DOLAR 32,2767 % 0.06
EURO 34,8119 % -0.07
GRAM ALTIN 2.410,92 % 0,07
ÇEYREK A. 3.941,86 % 0,07
BITCOIN 63.558,84 -0.262
ÜYE PANELİ
SON DAKİKA
hava
Google News

“Ülkenin idaresinde olmak istiyoruz”

Hür Dava Partisi’nin desteklediği Bingöl Bağımsız Milletvekili Adayı Said Şahin, “Meclis, bu ülkenin idaresi demektir ve bizde bu ülkenin idaresinde olmak istiyoruz. İktidarında olamasak da idaresinde söz sahibi olmak istiyoruz”

Son Güncelleme :

23 Nisan 2015 - 11:27

“Ülkenin idaresinde olmak istiyoruz”

Hür Dava Partisi (HÜDA PAR)’ın desteklediği Bingöl Bağımsız Milletvekili Adayı Said Şahin, gazetecilerle bir araya geldi.

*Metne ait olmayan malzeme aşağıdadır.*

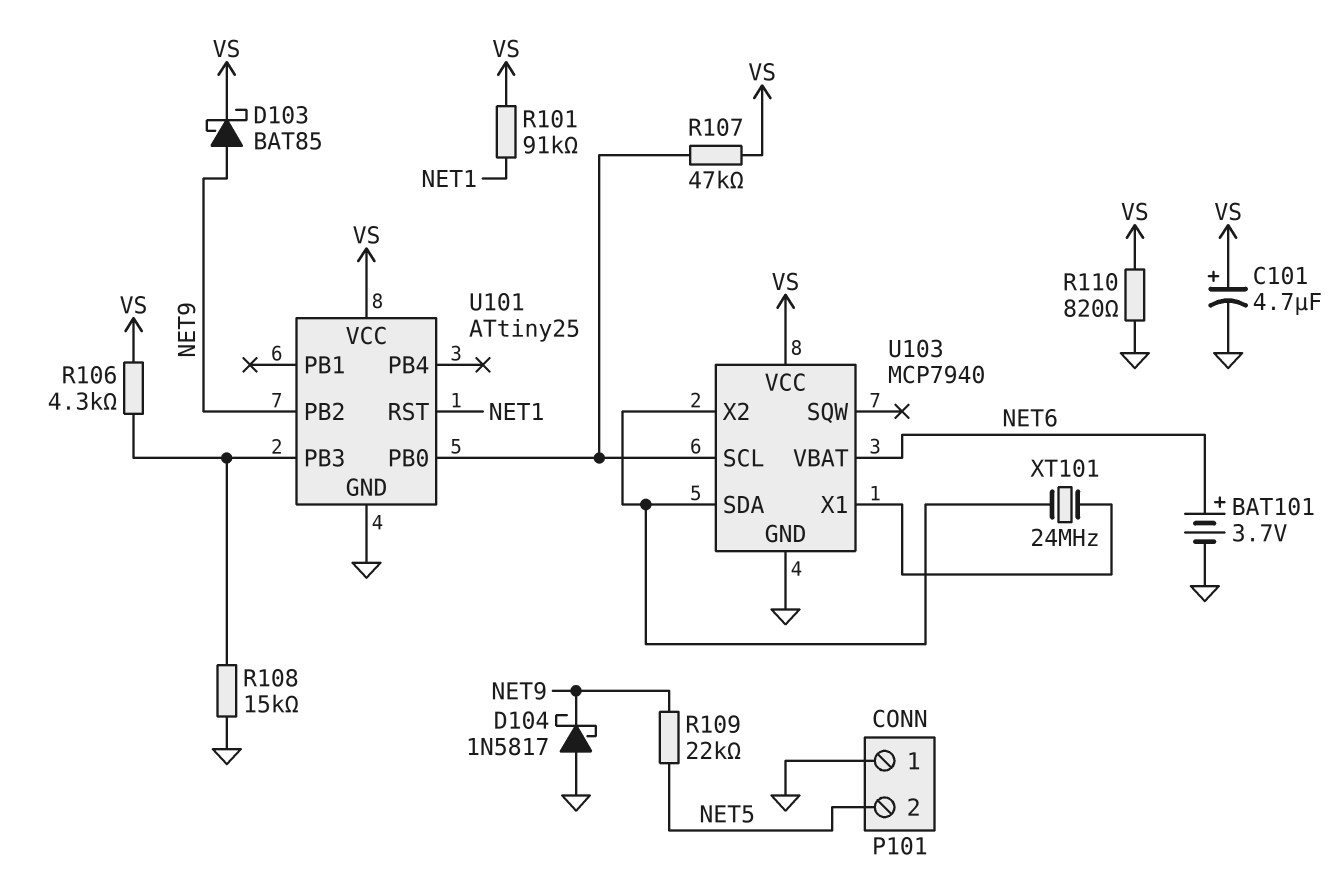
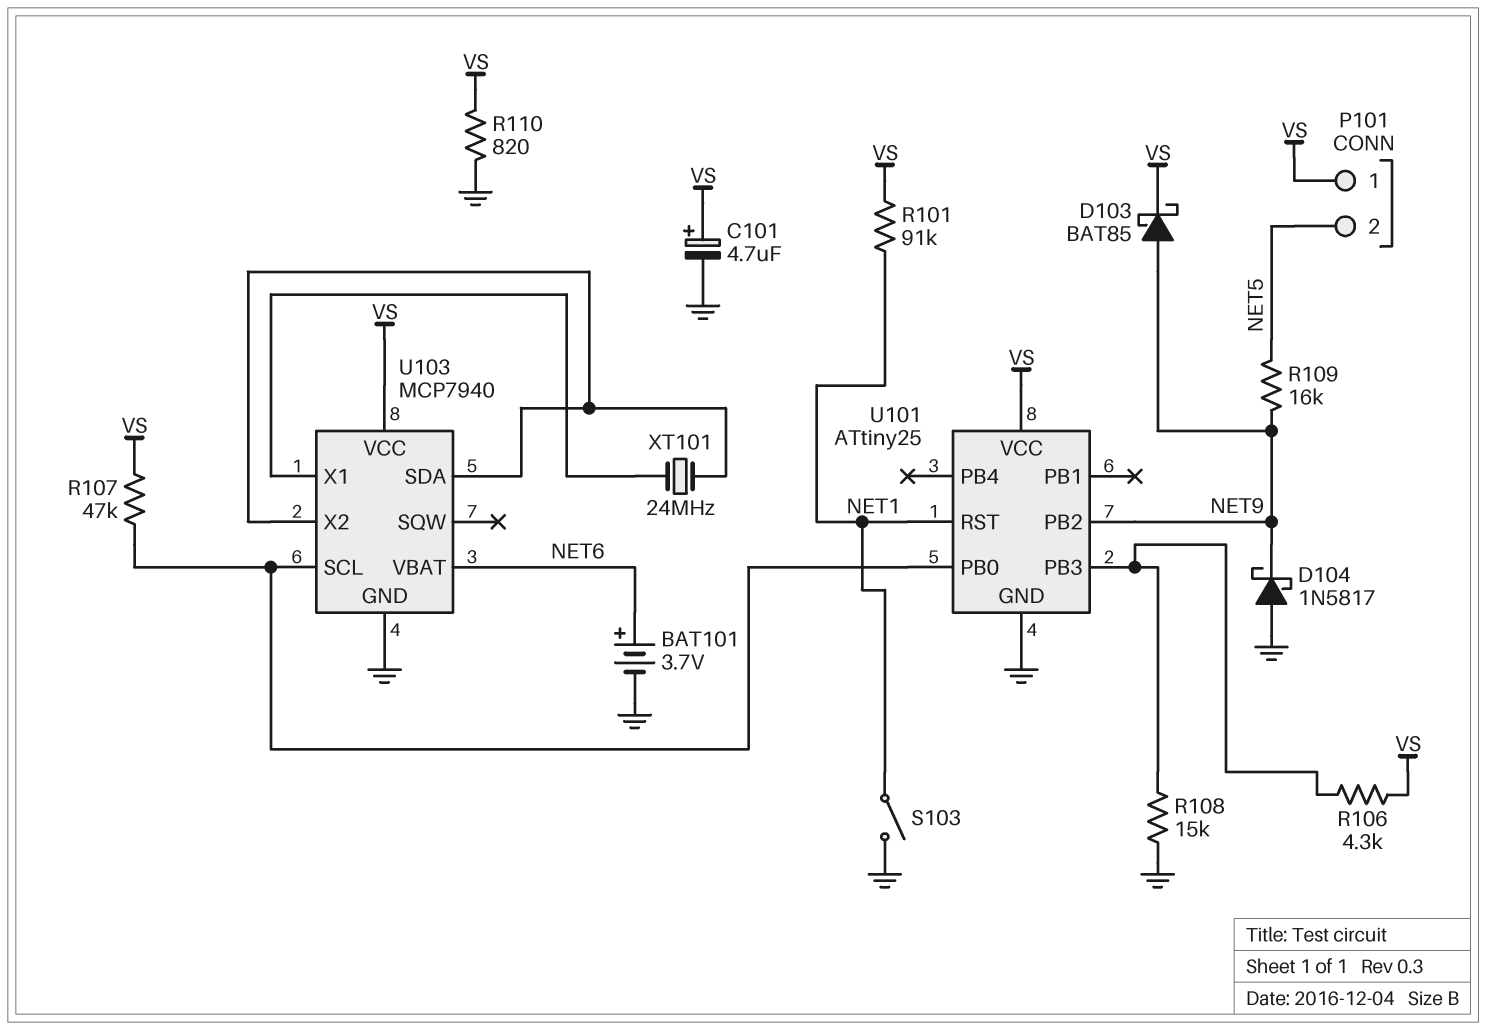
P101 pin 1: GND -> VS
R109: 22k (NET5, NET9) -> 16k (NET5, NET9)
S103: none -> switch (GND, NET1)

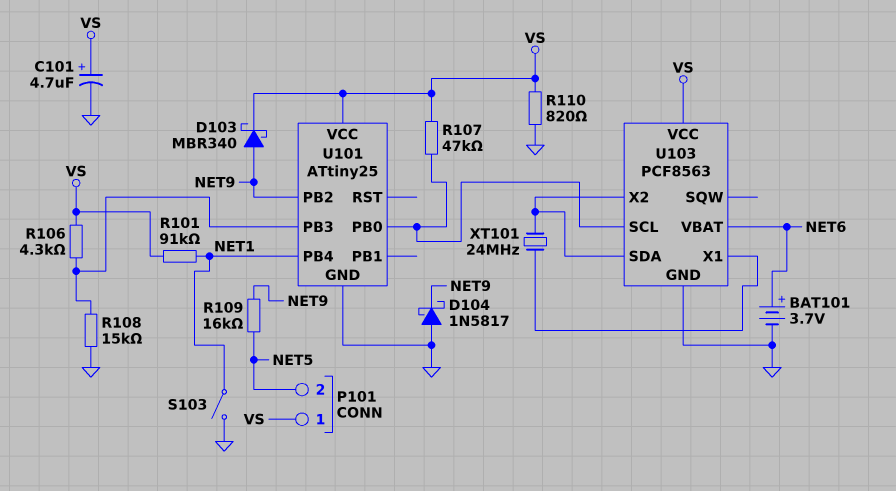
D103: schottky BAT85 (A NET9, K VS) -> schottky MBR340 (A NET9, K VS)
U101 pin PB4: none -> NET1
U101 pin RST: NET1 -> none
U103: MCP7940 -> PCF8563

HÜDA PAR Bingöl İl Başkanı Hamdullah Tasalı ve İl Başkan Yardımcısı Vahit Eser’inde hazır bulunduğu toplantıda konuşan Şahin, “Meclis, bu ülkenin idaresi demektir ve bizde bu ülkenin idaresinde olmak istiyoruz. İktidarında olamasak da idaresinde söz sahibi olmak istiyoruz. Çünkü siyasetten amaç biraz da idarede olmak ve idareyi etkilemektir. Biz inanıyoruz ki meclisin Hür Dava Partisi’nin siyaset anlayışına çok ihtiyacı vardır. Toplum gözünde kirli bir alan olarak görünen siyasetin, bütün toplumu etkileyen mekanizma olan siyasetin aslında en yüce değerler üzerine bina edilmesi gerektiği inancıyla biz diyoruz ki, siyaset temiz olmalı. Ahlak değerleri üzerine oturtulmalı. Bu amaçla da bizler siyaset üzerinden özümüze dönüşü sağlamak istiyoruz. Siyasete girmemizde ki temel hedef, insanda, toplumda, devlette, öze dönüşü gerçekleştirmektir.” dedi.
" TEMELİ İNSAN OLAN BİR ÜLKEYE DÖNÜŞMELİYİZ "
Toplumda yaşanan yozlaşmanın had safhaya ulaştığını ve bu konuda meclis tarafından ciddi adımlar atılması gerektiğini belirten Şahin,  “Maddi gelişmişlik insanın yaşamasına bağlıdır. Yani insan yaşarsa maddi gelişmişlik vardır. İnsanın yaşam alanı çocukların yaşam alanı sağlanırsa, bunların bir kıymeti vardır. O açıdan bunların ciddi olarak sorgulanması gerektiğine ve öze dönüşün bir şekilde sağlanması gerektiğine inanıyoruz. Siyasete kalite kazandırmak istiyoruz. On yıl öncesine göre istatiksel bilgiler ile ele alırsak, bugün gelinen noktada toplumun gidişatı alarm veriyor. Boşanma oranları ne durumda, psikolojik tedavi gören insanlar kaç kişidir, suç oranları ve uyuşturucu kullanma yaşları hangi durumdadır? Bunları biz ele aldığımız zaman korkunç rakamlar ile karşılaşıyoruz. Boşanma oranının yüzde 38 arttığını, on yıl önce cezaevlerinde 50 bin insan varken günümüzde bu rakam 160 bine ulaştı, suç işleme oranlarının ciddi rakamlara ulaştığı ve anti depresif ilaçların yazıldığı reçete sayısının 38 milyon adedi bulduğu, bu çerçevede korkunç rakamların oluştuğunu görüyoruz. Ancak topluma bunlar çok da yansıtılmıyor, meclis gündemine taşınmıyor. Birileri istatistiksel raporlar çıkarıyor ancak bunları meclise taşımıyor. Bunun üzerine ciddi gündem oluşturulmuyor. Bizler diyoruz ki, temeli insan olan bir ülkeye dönüşmeliyiz. Bunun içinde insanı tehdit eden ne var ise onların ele alınıp ıslah edilmesi, buna yönelik tedbirlerin geliştirilmesi lazım. Yoksa günü kurtarmak adına oluşturulan gündemler bizim çözümümüz değildir."ifadelerini kullandı.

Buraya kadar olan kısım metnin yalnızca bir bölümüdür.